Morto per le ustioni

Aveva una maglia sintetica e ha preso fuoco a una manica sporgendosi sul fornello. Poi il rogo. L’episodio martedì scorso, inutili i soccorsi: due giorni dopo il decesso al Niguarda: aveva 53 anni. Sabato il funerale

Cordoglio in paese per la morte improvvisa di Florio Livio. Aveva 53 anni.

Causa della morte un tragico incidente domestico che in un primo momento aveva fatto pensare a un gesto disperato. Si è trattato invece di un tragico appuntamento com la fatalità.

Martedì santo, la scorsa settimana era intento ai fornelli della sua abitazione in via per Albate, quando per cause ancora al vaglio degli inquirenti, ma sembra per essersi sporto vicino a una pentola per attaccare un foglietto nell’angolo della cucina, la felpa in materiale sintetico ha preso fuoco.

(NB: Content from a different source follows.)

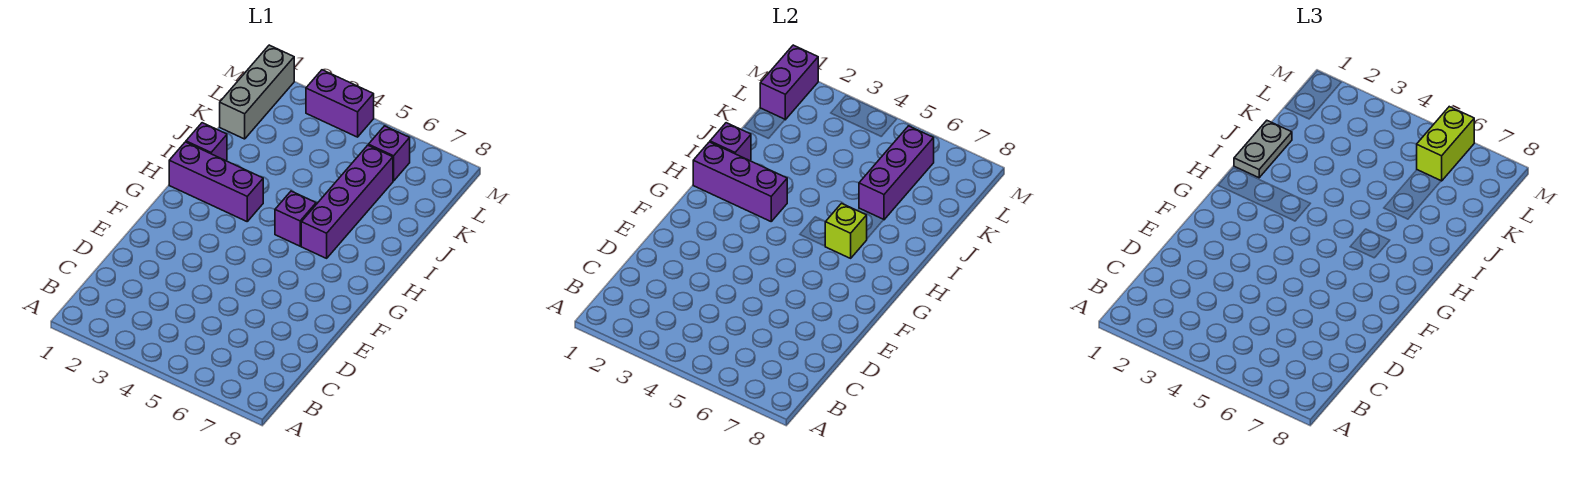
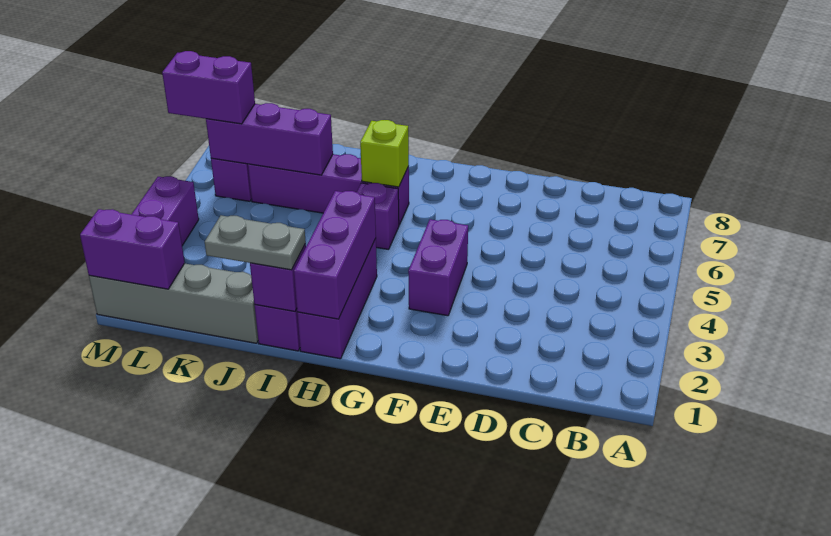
none -> purple brick F3:F4 level 1
grey brick K1:M1 level 1 -> grey brick J1:M1 level 1
lime brick L6:M6 level 3 -> purple brick L6:M6 level 3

L’uomo è stato soccorso immediatamente dal 118 e trasportato d’urgenza all’ospedale Sant’Anna. In seguito è stato trasferito al reparto “Grandi Ustionati” a Niguarda: è deceduto giovedì della scorsa settimana.

Florio Livio lascia la mamma Rita e il fratello Lamberto con Micol e Serena. Le esequie verranno celebrate sabato 22 aprile alle 14.30 nella chiesa parrocchiale dei santi Vincenzo e Anastasio di Capiago.